24 février 2010
La Délicate Essence du Socialisme.
Mort du « vieux socialisme » ?
La question peut surprendre, elle se trouve pourtant au cœur de l'excellent livre de Philippe Chanial, la "Délicate Essence du socialisme".
La réponse est négative, selon lui. D'ailleurs, avons-nous besoin d'idées neuves dans ce domaine? Le divorce entre !e socialisme originel et celui d'aujourd'hui est peut-être consommé pour certains, il ne l'est pas pour ce jeune sociologue et quantité de « sentimentaux ». Le « socialisme sentimental» n'a pas disparu avec l'avènement du «socialisme scientifique » de Marx et Engels. Il aura fallu que le communisme disparaisse pour que le socialisme français, après avoir échoué le 21 avril 2002, redevienne, sous la plume d'auteurs persévérants, un sujet d'étude, et une source d'inspiration. Tel est le cas de Philippe Chanial, qui connaît sur le bout des doigts la portée du socialisme originel et de sa descendance, aussi bien chez Pierre Leroux (1797-1871) que chez Jean Jaurès ou John Dewey (1859.1952).

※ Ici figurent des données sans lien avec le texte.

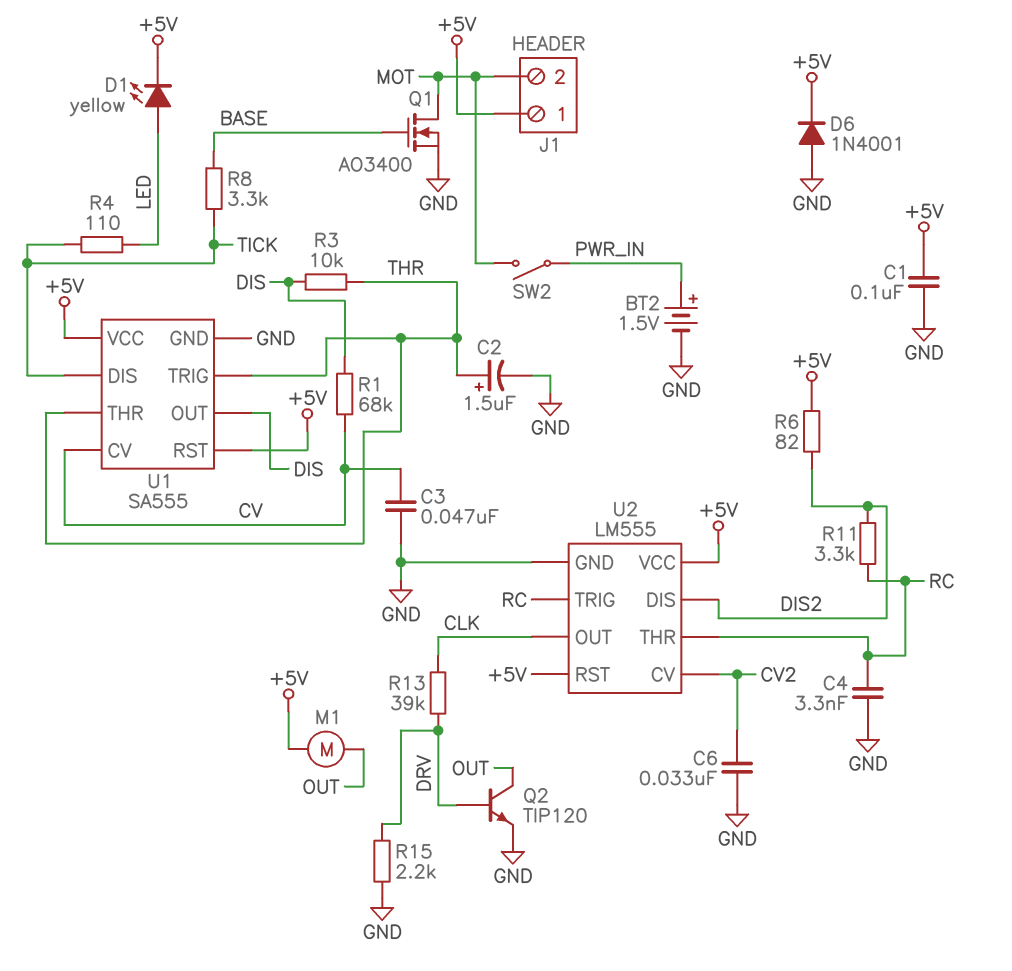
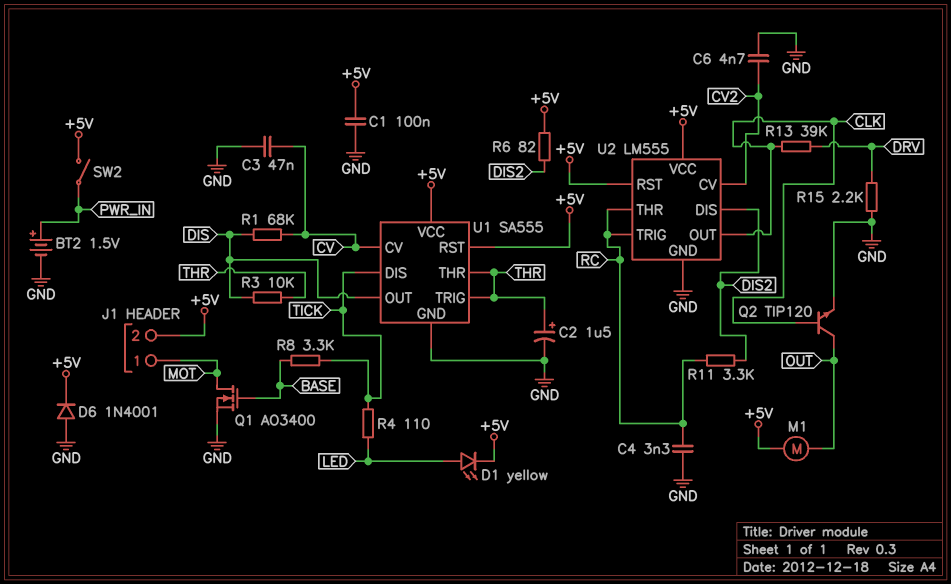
C6: 33nF (CV2, GND) -> 4.7nF (CV2, GND)
J1 pin 1: +5V -> MOT
J1 pin 2: MOT -> +5V
Q2: NPN TIP120 (B DRV, C OUT, E GND) -> NPN TIP120 (B CLK, C OUT, E GND)
SW2: switch (MOT, PWR_IN) -> switch (+5V, PWR_IN)

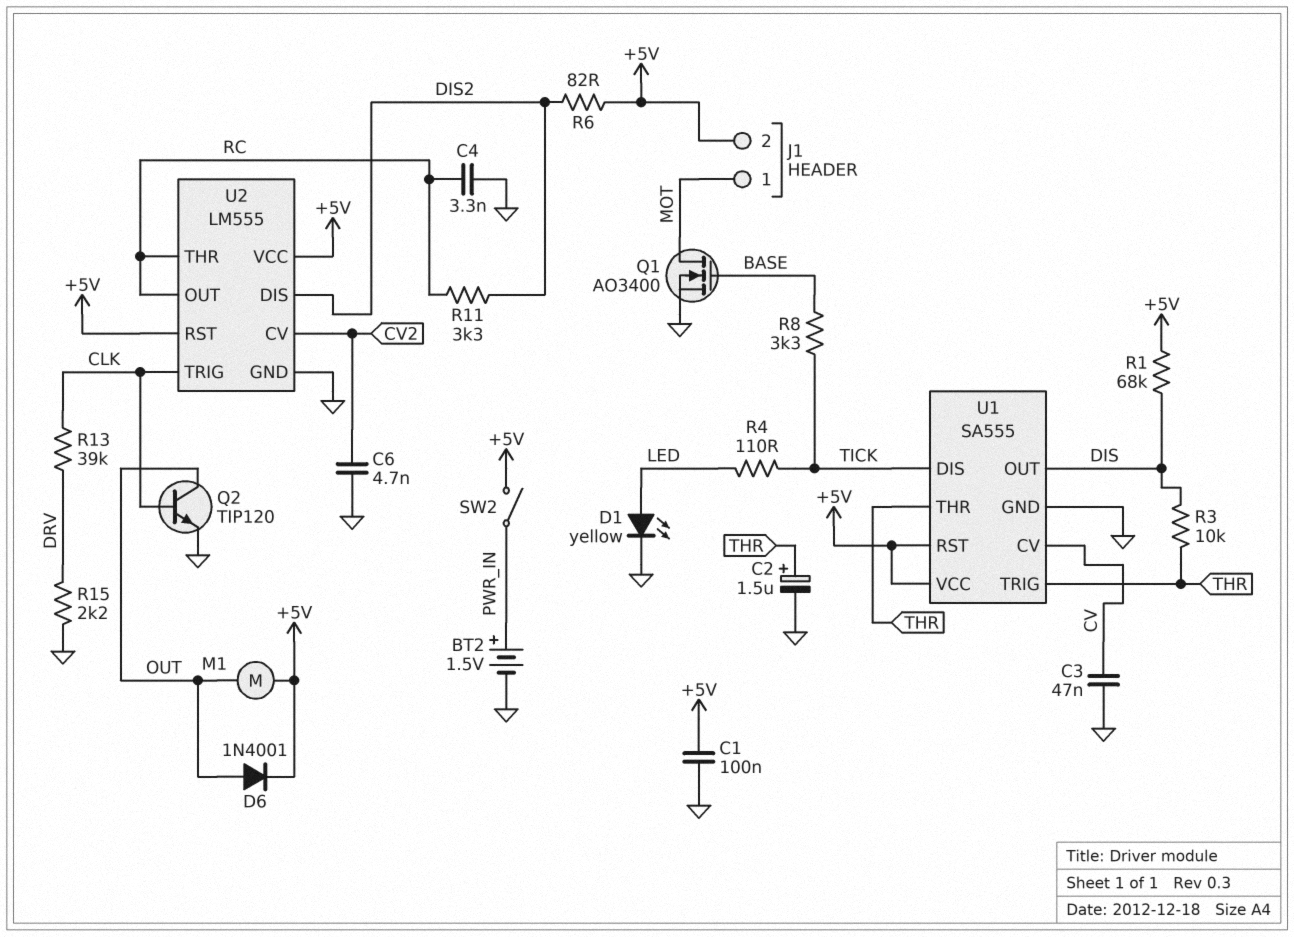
D1: LED yellow (A LED, K +5V) -> LED yellow (A LED, K GND)
D6: diode 1N4001 (A GND, K +5V) -> diode 1N4001 (A OUT, K +5V)
R1: 68k (CV, DIS) -> 68k (+5V, DIS)
U2 pin OUT: CLK -> RC
U2 pin TRIG: RC -> CLK

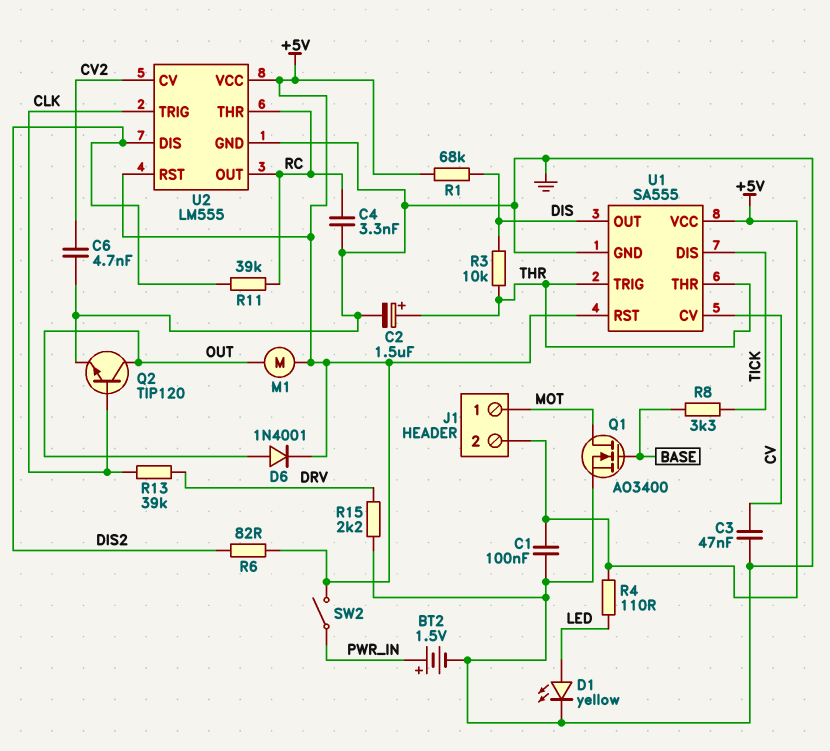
R4: 110 (LED, TICK) -> 110 (+5V, LED)
R11: 3.3k (DIS2, RC) -> 39k (DIS2, RC)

Philippe Chanial connait sur le bout des doigts la portée du socialisme originel.
Car ce n'est pas un hasard si le socialisme "associationniste" hante à nouveau les esprits. ; les auteurs qui cherchent à redonner vie au projet socialiste se situent souvent à la marge des ténors de la gauche de gouvernement. Vincent Peillon les encourage, l'économiste Jacques Généreux, qui a rejoint le Front de gauche; les apprécie, mais ils doivent renverser les murailles de l'indifférence en travaillant comme des forcenés.
Philippe Chanial s'applique à renouer avec la morale socialiste des pères fondateurs. Il nous rappelle que l'abbé Sieyès (1748-1836) a longtemps hésité à nommer l'art social, cette science politique nouvelle fille de la Révolution. « Socionomie»?« Sociocratie »? « Sociologie»? « Socialisme» ? Tous ces mots sont attestés; le dernier, parait-il, surgit sous sa plume vers 1780. De même, l'expression d'« intérêt social» serait de Beccaria (1738-1794) qui cherchait à remplacer celle d'intérêt de salut. Car c'est bien un nouveau langage qui naît avec le socialisme primitif. Le langage de la société, du sodus, en latin, du compagnon. Faire société, coopérer, pour les premiers socialistes, c'est contribuer à la qualité des liens qui unissent les hommes entre eux.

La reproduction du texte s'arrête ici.